In this study, we found the performers who were trained by the AR training showed higher SA scores compared to those who used the textbook. One explanation of this is the AR environment provides the participant an improved connection between declarative knowledge of AAWC rules and cognitive mapping of ROE. According to the research done by Kaufmann (2002), viewing objects in 3D and having the ability to interact with those objects can improve a learner’s understanding of three-dimensional geometry. Another study also shows the students could effortlessly view not only the desired catalyst, but also its spatial structure when it reacts with another molecule (Maier, Tönnis, & Klinker, 2009). In the experiment, the radar monitoring screen displays all tracks in a 2D environment (see Fig. 1). However, the flight path of an aircraft is in a 3D environment. To be aware the accurate flying pattern of all aircraft, the learners need to develop an ability to draw the detailed 3D map of space in their heads. By using the AR training, participants learn effectively, how to interpret the 2D information as the 3D information.

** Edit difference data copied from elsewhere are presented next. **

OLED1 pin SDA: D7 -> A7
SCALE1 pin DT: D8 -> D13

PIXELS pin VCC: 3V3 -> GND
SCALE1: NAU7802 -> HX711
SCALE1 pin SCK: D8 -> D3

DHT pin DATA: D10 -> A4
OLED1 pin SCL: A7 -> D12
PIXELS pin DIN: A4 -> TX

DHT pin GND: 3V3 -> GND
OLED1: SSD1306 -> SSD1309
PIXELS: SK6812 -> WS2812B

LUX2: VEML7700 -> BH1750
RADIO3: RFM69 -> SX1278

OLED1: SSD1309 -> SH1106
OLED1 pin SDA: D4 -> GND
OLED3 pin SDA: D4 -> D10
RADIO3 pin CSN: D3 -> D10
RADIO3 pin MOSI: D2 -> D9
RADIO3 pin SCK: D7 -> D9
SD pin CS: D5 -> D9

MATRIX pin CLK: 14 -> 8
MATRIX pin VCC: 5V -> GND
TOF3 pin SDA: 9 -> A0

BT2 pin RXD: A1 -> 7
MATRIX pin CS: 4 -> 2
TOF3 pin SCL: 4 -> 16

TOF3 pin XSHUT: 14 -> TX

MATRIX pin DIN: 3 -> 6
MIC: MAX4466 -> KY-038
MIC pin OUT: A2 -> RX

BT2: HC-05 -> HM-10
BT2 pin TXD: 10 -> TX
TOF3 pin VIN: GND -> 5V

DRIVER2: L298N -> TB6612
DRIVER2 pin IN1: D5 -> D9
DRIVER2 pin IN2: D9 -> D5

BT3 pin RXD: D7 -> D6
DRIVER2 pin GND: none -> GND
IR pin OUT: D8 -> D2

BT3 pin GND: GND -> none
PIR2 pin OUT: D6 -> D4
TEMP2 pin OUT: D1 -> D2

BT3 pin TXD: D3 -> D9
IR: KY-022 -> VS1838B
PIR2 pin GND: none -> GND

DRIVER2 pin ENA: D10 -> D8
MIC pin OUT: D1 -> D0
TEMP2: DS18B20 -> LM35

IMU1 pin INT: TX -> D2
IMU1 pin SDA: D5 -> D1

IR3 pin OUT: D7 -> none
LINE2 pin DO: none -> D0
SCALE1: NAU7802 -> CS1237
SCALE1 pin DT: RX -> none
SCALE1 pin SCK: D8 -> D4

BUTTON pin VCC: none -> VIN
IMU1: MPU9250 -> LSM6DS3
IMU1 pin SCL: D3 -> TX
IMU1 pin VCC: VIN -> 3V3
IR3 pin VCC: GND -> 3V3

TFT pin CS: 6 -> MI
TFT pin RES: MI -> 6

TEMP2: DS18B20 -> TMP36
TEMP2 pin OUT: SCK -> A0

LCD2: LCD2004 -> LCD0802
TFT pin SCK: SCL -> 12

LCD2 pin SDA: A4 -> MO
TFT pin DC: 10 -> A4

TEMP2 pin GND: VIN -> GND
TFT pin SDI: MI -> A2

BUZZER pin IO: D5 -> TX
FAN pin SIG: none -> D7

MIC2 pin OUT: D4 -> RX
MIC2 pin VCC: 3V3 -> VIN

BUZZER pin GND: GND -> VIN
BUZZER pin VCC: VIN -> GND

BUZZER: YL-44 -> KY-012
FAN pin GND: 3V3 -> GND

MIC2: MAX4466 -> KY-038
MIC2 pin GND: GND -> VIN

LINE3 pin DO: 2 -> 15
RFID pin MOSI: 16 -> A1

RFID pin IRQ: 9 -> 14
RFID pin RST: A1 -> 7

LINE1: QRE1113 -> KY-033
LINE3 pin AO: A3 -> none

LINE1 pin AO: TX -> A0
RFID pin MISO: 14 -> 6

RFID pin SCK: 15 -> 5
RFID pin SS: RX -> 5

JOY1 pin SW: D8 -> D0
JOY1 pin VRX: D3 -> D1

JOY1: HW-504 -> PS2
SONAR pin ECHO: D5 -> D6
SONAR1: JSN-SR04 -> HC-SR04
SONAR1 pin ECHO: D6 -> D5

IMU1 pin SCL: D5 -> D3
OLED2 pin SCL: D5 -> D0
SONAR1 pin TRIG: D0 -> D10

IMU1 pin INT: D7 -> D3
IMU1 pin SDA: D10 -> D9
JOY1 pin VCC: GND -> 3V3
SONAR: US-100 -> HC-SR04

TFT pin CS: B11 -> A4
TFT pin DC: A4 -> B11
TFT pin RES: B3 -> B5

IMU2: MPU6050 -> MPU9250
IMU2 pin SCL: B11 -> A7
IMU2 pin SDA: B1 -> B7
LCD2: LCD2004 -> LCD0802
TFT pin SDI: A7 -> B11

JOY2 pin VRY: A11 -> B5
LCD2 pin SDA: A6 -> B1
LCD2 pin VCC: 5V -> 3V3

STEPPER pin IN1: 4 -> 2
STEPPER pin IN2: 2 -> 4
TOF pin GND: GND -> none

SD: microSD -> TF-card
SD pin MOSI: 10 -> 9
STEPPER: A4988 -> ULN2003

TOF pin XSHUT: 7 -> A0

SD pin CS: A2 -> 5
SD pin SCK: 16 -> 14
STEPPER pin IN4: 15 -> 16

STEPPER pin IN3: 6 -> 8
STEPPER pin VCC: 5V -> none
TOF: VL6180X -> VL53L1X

Another explanation is the AR environment stimulates the motivation to learn about AAWC rules. The Group B less paid attention to the materials being taught compared to the participants in Group A, because the AR contents created an interactive environment to boost participant’s interest in learning. Many research studies have found a similar positive effect on learner’s motivation because of AR (Di Serio, Ibáñez, & Kloos, 2013; Liu, Tan, & Chu, 2007; Medicherla, Chang, & Morreale, 2010).

In this study, we have found the AR training method is better than the traditional textbook method to improve learners’ situation awareness during the AAWC training. This result tells us the AR environment is helpful to train developing a cognitive map of 3D space. Moreover, the participants expressed higher interest in the AR training through learning. One limitation of this study is the each participant had only experienced 1.5-hour a day training and 6 trials for the HITL simulation. In order to understand the long-term learning effect of AR training, the experiment should last longer.